Надзиратель растерялся, дать тревожный сигнал, однако, отказался. Мы все столпились около него. Бронштейн, стоя впереди всех, вынул часы и, держа их перед собой, торжественно заявил надзирателю: «Даю две минуты на размышление». Когда срок ультиматума истек, Бронштейн, отодвинув, несопротивлявшегося надзирателя в сторону, величественным жестом надавил кнопку. Затем мы все, надвинув шапки на головы, вышли во дворик. Через короткое время щёлкнул замок железной калитки, она с шумом распахнулась, и во дворик, окружённый огромной свитой вооружённых надзирателей, влетел начальник.
«Почему шапки не снимаешь?» — заорал он, кинувшись к Бронштейну, стоявшему впереди всех и, по-видимому, имевшему наиболее вызывающий вид: «А ты почему шапки не снимаешь?» — с достоинством ответил Бронштейн.
«В карцер его!»
Несколько дюжих надзирателей подхватили Бронштейна и унесли в карцер. С тем же криком начальник подбежал ко мне и другим, с теми же результатами.
В карцере мы просидели сутки, после чего нас, всех участников «бунта», перевели в башню с одиночными камерами, и мы вздохнули с облегчением: наша давнишняя мечта сбылась.
После этого мы не долго оставались в московской пересыльной тюрьме. 3-го мая 1900 года нас, наконец, отправили. Мы ехали без пересадки до Иркутска в отдельном вагоне. Конвой обращался с нами хорошо, и это путешествие было довольно приятным. Оно продолжалось 13 дней, нас из вагона все время не выпускали, и к нам никого не впускали. Бронштейн, однако, ни к чему не обнаруживал никакого интереса. Он весь был поглощён А. Соколовской.
Мы прибыли в Иркутск. Там в тюрьме я провел неделю вместе с Бронштейном и другими товарищами. Затем мы расстались: нас разослали в разные места. Бронштейна я, однако, не потерял из виду. Связь между нами поддерживалась перепиской; хотя надо сознаться, поддерживалась она не очень деятельно, а потом и совсем прекратилась: не было реальных связей и общих захватывающих интересов.

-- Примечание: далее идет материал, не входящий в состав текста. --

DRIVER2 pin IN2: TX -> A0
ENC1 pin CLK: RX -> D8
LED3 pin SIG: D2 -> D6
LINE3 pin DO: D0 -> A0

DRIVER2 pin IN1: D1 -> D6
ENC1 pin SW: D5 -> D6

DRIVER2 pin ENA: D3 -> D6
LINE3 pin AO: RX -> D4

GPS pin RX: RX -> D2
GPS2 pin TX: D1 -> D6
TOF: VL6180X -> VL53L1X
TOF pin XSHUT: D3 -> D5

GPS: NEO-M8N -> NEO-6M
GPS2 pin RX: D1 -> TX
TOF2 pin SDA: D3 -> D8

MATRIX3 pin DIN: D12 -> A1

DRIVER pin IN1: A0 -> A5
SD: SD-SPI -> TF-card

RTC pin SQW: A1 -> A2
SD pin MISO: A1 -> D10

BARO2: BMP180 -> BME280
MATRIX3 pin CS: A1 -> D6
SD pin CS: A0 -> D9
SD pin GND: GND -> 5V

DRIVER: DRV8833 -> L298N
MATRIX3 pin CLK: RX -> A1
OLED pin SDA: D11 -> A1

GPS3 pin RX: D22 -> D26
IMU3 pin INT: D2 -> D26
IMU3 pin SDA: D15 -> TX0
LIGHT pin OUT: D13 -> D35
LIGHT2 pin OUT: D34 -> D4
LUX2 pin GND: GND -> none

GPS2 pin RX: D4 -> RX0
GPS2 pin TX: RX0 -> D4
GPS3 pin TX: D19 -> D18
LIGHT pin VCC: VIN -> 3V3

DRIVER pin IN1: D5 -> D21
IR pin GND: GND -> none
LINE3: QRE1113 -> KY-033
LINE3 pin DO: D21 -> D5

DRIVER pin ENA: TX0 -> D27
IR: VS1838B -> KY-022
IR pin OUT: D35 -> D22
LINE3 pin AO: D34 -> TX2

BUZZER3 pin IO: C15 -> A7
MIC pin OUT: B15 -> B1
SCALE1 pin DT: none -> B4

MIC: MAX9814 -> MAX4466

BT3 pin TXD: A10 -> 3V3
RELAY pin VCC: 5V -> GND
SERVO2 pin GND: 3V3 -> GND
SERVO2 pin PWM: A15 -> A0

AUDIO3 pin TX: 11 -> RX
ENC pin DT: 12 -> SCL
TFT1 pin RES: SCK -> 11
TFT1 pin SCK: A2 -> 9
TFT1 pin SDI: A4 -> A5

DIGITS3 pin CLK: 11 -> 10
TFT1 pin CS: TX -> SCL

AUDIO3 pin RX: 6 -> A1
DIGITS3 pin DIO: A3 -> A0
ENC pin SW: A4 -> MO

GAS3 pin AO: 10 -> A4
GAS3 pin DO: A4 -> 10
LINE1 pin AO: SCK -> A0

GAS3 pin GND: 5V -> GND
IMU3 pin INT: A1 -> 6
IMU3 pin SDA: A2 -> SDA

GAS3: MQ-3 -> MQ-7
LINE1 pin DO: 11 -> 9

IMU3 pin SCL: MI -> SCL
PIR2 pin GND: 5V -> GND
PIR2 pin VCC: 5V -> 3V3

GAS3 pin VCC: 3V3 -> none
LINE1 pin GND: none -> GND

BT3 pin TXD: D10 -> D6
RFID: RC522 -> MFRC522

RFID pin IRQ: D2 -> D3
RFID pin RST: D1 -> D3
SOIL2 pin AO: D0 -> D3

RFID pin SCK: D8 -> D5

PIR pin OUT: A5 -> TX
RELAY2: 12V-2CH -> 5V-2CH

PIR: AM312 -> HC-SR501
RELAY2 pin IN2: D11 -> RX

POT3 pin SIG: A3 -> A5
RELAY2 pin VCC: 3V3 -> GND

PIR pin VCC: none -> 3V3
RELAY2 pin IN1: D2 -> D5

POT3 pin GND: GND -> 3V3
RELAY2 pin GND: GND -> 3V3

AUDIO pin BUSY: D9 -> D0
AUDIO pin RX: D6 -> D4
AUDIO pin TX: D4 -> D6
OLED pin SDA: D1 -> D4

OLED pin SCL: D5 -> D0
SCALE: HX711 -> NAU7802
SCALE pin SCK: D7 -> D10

За то я имел возможность следить за ним по печати. В Иркутске выходила прогрессивная газета «Восточное Обозрение», которую читали все ссыльные, и в которой почти все они сотрудничали (присылая корреспонденции о местной жизни, часто содержавшие очень интересный и ценный этнографический материал).
Такой человек, как Бронштейн, не мог не обратить на себя внимания, и редакция скоро заключила с ним лестно-выгодный для него, по условиям того времени, договор о сотрудничестве.
При отправке первой статьи, однако, возник очень серьёзный вопрос о псевдониме. Решить его было не так легко, как это может показаться с первого взгляда. Назвать себя, как большинство поступало, по какому нибудь женскому имени: Тасин, Манин, Ленин, Мартов и т. п., или по месту жительства: Ангарский, Ленский, Печерский и т. п. Бронштейн, разумеется, не мог уже хотя бы потому, что так делали другие, а он не мог быть «как другие». Самым простым выходом было бы назвать себя своей настоящей фамилией, это было бы в высшей степени оригинально: никто так не поступал. Но это было ещё более невозможно. Этого вопроса он даже не ставил. Назвать себя Бронштейном значило навсегда прикрепить к себе ненавистный ярлык, указывающий на его еврейское происхождение. А это было как раз то, о чём он хотел, чтобы все, как можно скорее и основательнее, забыли. Его отчуждение от родителей в ранней молодости, пожалуй, в значительной степени можно объяснить нежеланием иметь перед собою слишком реальное напоминание о его национальности: отец имел типичный черты и повадки еврея.